Before the roundtable discussion had even begun on Saturday night, Park City Institute’s executive director Terri Orr told the audience that this particular booking was one that had been met with some negative feedback from the community at large. But, Orr said, the stage at The Eccles Centre in Park City has “been a platform for many conversations.” And, she continued, “The art of civil discourse is as important an art as we could have right now.”
And, what, pray tell, could have got the good people of Park City in such a tizzy? Well, it was a first-ever conversation between legal expert and former White House advisor turned CNN contributor Van Jones, actor and death penalty abolition activist Mike Ferrell and Kirk Bloodworth, the first man to be exonerated from death row by DNA evidence.

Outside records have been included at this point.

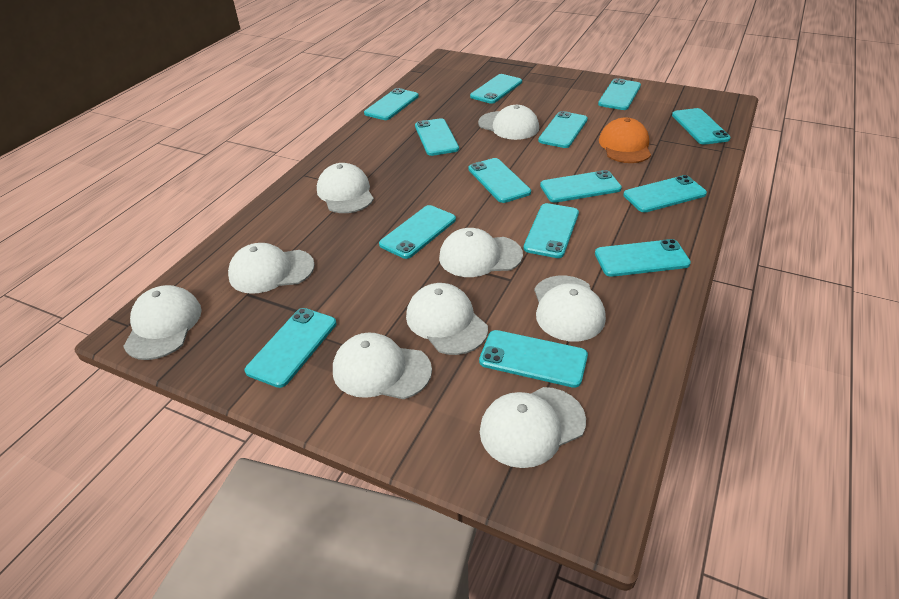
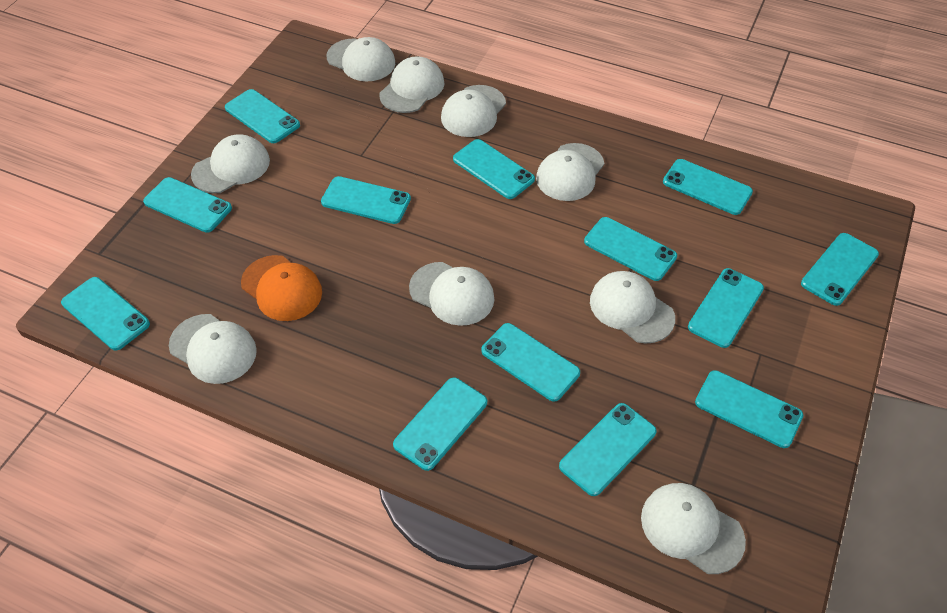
turquoise phone: 14 -> 13

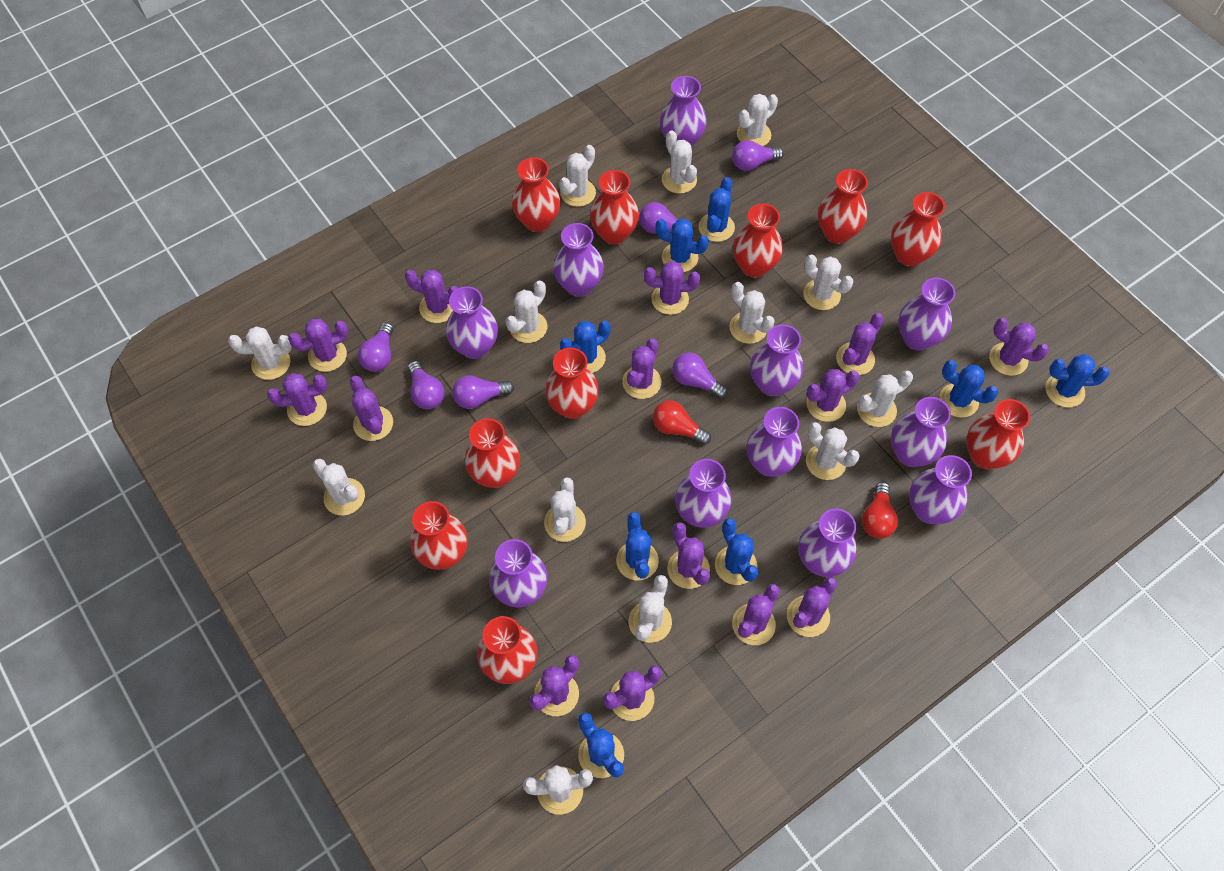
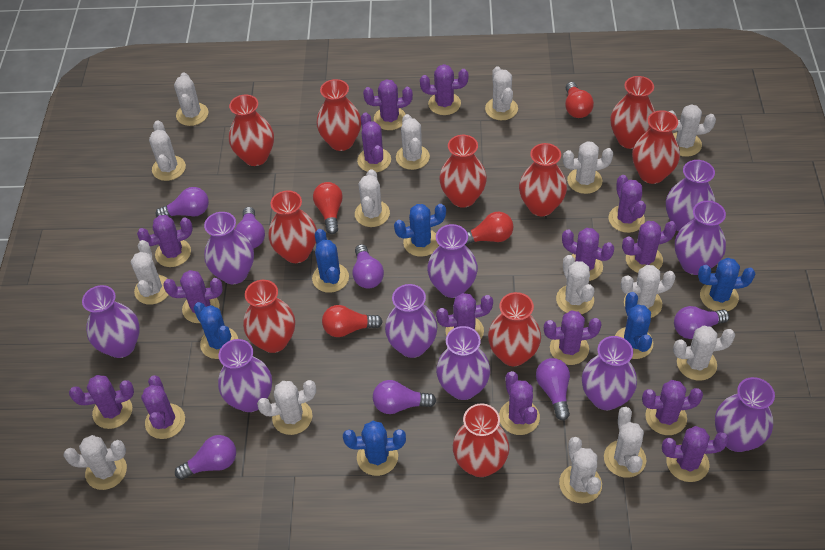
blue cactus: 8 -> 6
purple cactus: 14 -> 15
purple light bulb: 6 -> 7
purple vase: 11 -> 10
red light bulb: 2 -> 4
white cactus: 13 -> 15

The discussion was led by Jones, who greeted the crowd by telling them, “You’re weird. You’re strange. You care too much. And we need you, we really need you” before he handed the stage over to Ferrell, best known as B.J. Honnicutt on the television series M*A*S*H.
Ferrell got right to his point. “The death penalty is racist in America,” he said, pointing out the disproportionate amount of racial minorities and poor Americans who are sent to death—something he says is the fault of a broken justice system. “The death penalty is the lid on the garbage can,” he said. “Once we remove the lid, we are forced to look at the rotten, stinking, maggot-infected mess that is our criminal justice system.”
The actor said he got involved in the movement after volunteering at a half-way house in Los Angeles and realizing that no one is beyond redemption. And, he said, because of his childhood with an abusive parent, he easily identified with vulnerable people in the face of authority.
Ferrell made it a point to tell the crowd that he opposed the death penalty for both guilty and innocent parties. “Every human being has value,” the activist said. “We cannot snuff that out without doing harm to ourselves.”
After Ferrell spoke for about 15 minutes, it was Bloodworth’s turn at the mic. “I met a girl,” the honorably discharged marine said simply when describing the circumstance that led to his wrongful arrest for the murder of a nine-year-old girl and later the trial that ended with him on Maryland’s death row. After a two week trial Bloodworth said, “The gavel came down on my life. The courtroom erupted in applause, ‘Give him the gas and kill his ass.’”
Throughout the twenty or so minutes he spoke, the only time the calm Bloodworth cracked was when he spoke about his mother, who he said the audience would have loved. “She could finish the New York Times crossword in 20 minutes,” he said, “…In pen.” She died five months before he was released from prison after DNA evidence showed conclusively that he was not the the man that a record-breaking five eyewitnesses placed with the murdered girl.
Bloodworth told the crowd simply, “The death penalty is wrong,” and, he said, “If it can happen to an honorably discharged marine with no criminal record, it can happen to anyone. Utah is no exception.”
While the first two men focused on capital punishment, Van Jones painted his time with the broader strokes of the failures of the judicial system as a whole. “There are people who are despicable and have done horrible things,” he said. “But, I don’t want to talk about Dick Cheney.” If there was any doubt that the crowd assembled in the room were left-leaning, it was removed with the reaction to his joke.
Jones told the crowd that his first call to action in judicial inequity was when he was at Yale and he saw the way the kids in town were treated versus the way Yale students were treated for the same crimes, namely possession of marijuana.
Jones pointed out that prison and judicial reform is a bipartisan issue. Newt Gingrich and Paul Ryan are both in favor of the issue, while President Obama visited a prison last year—the first president to ever do so while in office.
But he pointed the finger back at the American public. “The crime is silence,” he said, “and we’re all guilty.”
The forum was then opened to questions from the audience, a move that quickly became a call-to- action. Unsurprisingly, many of the audience members are locally involved in justice reform. And, because the Utah legislature came within one vote of abolishing the death penalty last, the panelists reminded the crowd that this red state could easy become ground-zero for the movement.